IRS records show the social welfare nonprofit arm for RFS — formed in 2020 with the same name as its parent organization — reported over $6 million in revenue, over $9 million in expenditures, and nearly $7 million in total assets in the last available reporting (2023).
Another DSA member won a significant seat across the country on Tuesday night: Zohran Mamdani for New York City mayor.
Along with the strength of progressive powerhouses DSA and RFS, Schubert had significant support from the corporate sector: specifically, those assisting in transitioning the state to “clean” energy.
Schubert’s partner, Amanda Maass, is senior managing consultant at Illume Advising, a progressive research and advisory firm with headquarters in Tucson and Madison, Wisconsin. Illume assists utilities, states, and governments with the adoption of “clean” and “green” initiatives such as decarbonization and renewable energy.
Both Arizona Public Service (APS) and Tucson Electric Power (TEP) have been Illume clients. In recent years, Illume worked with both to craft a DEI-driven plan to electrify transportation across Arizona.

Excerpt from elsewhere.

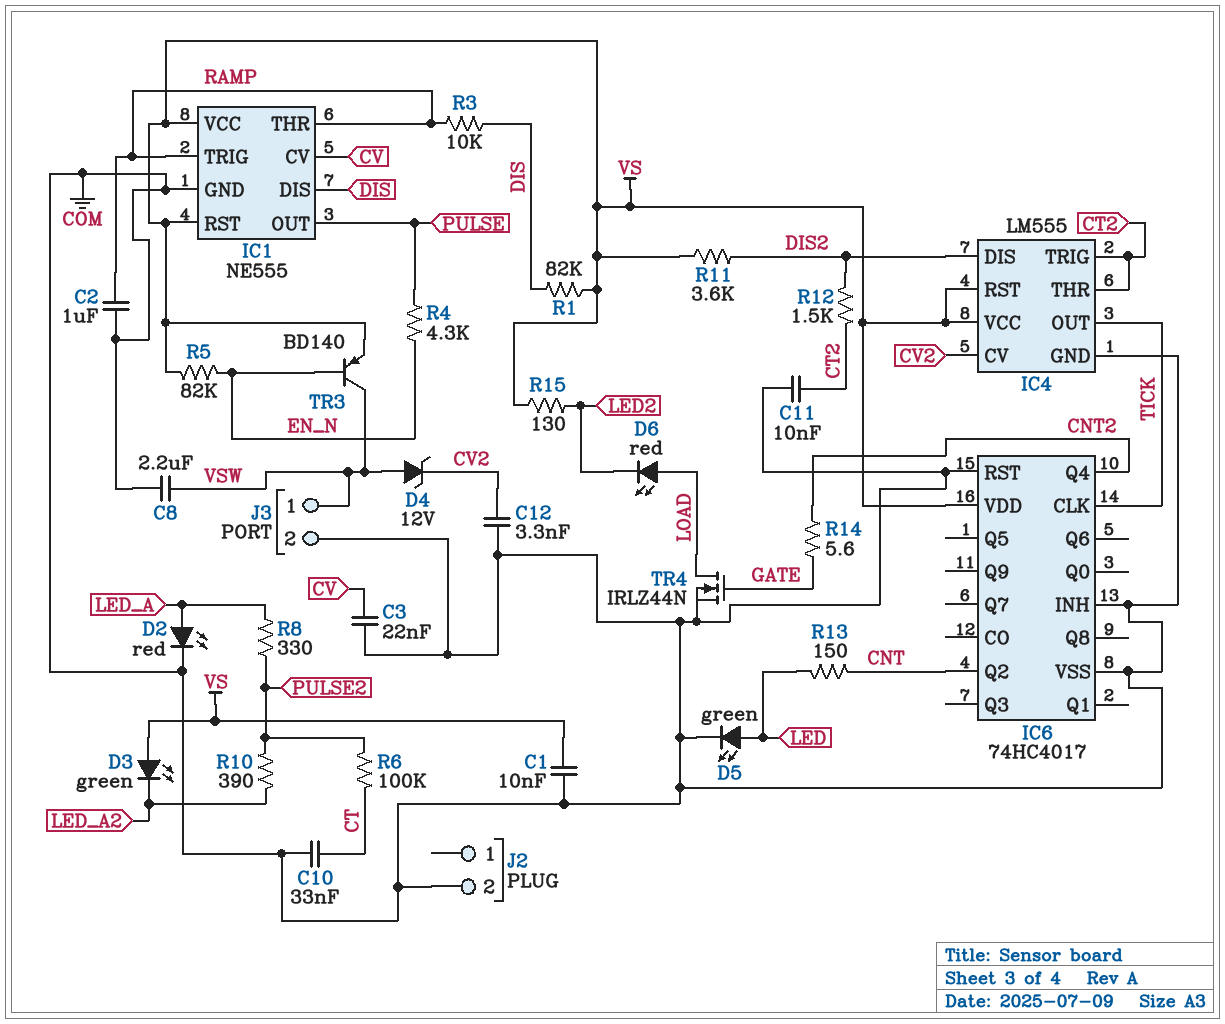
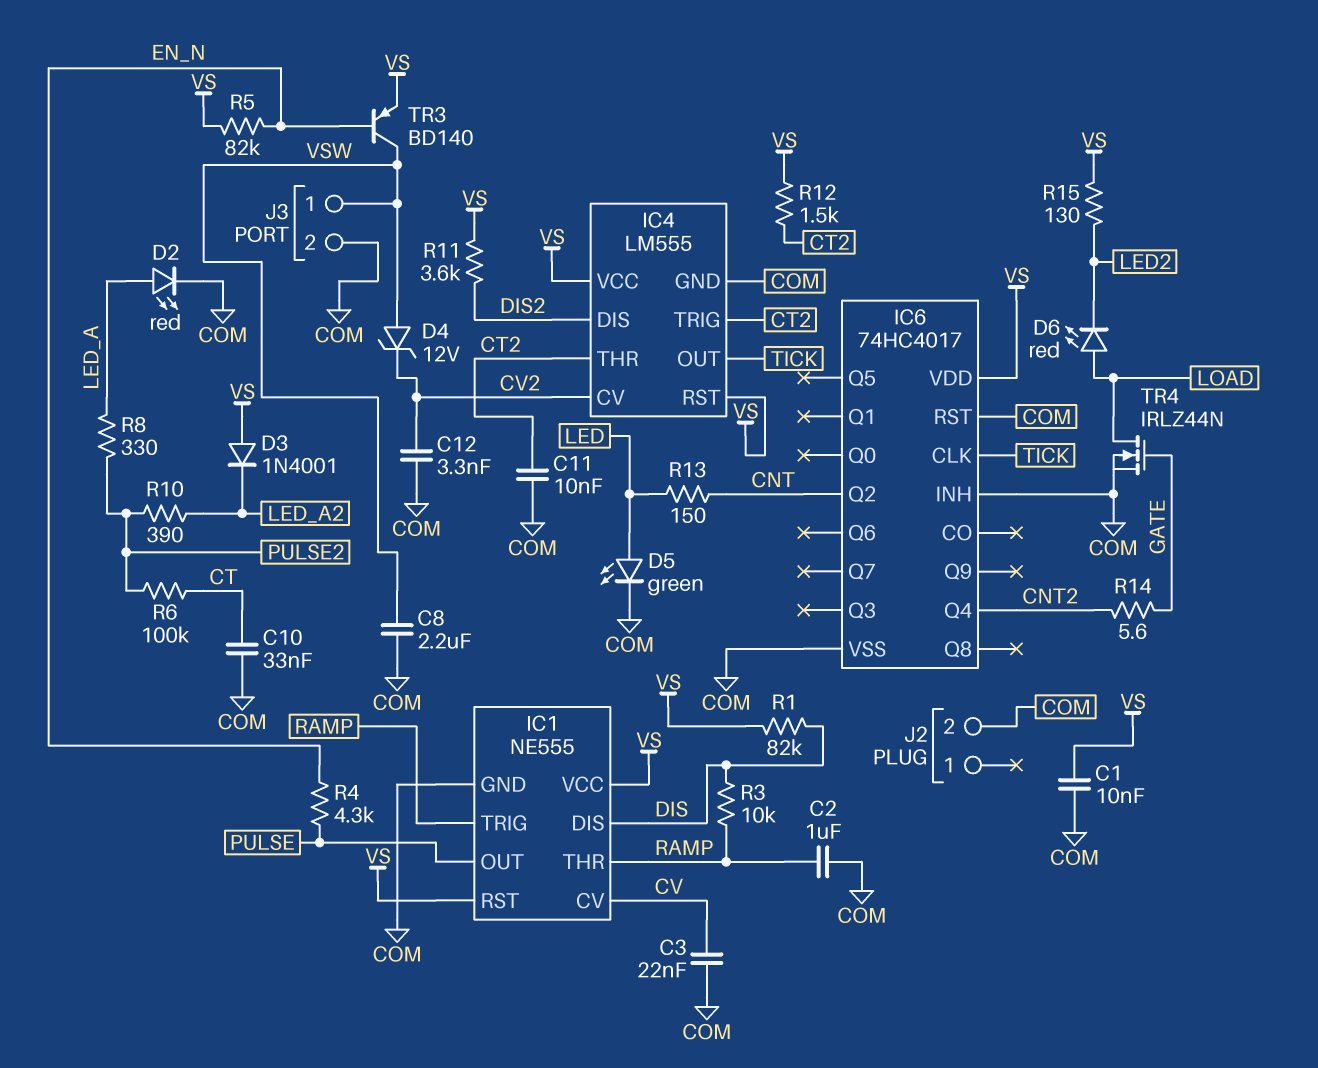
D3: LED green (A VS, K LED_A2) -> diode 1N4001 (A VS, K LED_A2)
R12: 1.5k (CT2, DIS2) -> 1.5k (CT2, VS)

Illume has close ties to local and state leaders, including Tucson Mayor Regina Romero, Pima County Deputy Administrator Steve Holmes, Phoenix Mayor Kate Gallego, and Attorney General Kris Mayes. Romero’s communications and policy advisor, Victor Mercado, was Illume’s marketing and business development principal.
Illume founder and co-owner Anne Dougherty is board chair of the LGBTQ+ Alliance Fund of Southern Arizona, and director for the Arizona Technology Council as well as Groundswell Capital.
Prior to running for council, Schubert founded a labor union for Arizona’s public universities and some community colleges, CWA Local 7065 United Campus Workers of Arizona, and a local housing and transit advocacy group, Tucson for Everyone.
Schubert also served on two city commissions, the Complete Streets Coordinating Council and the Board of Adjustment.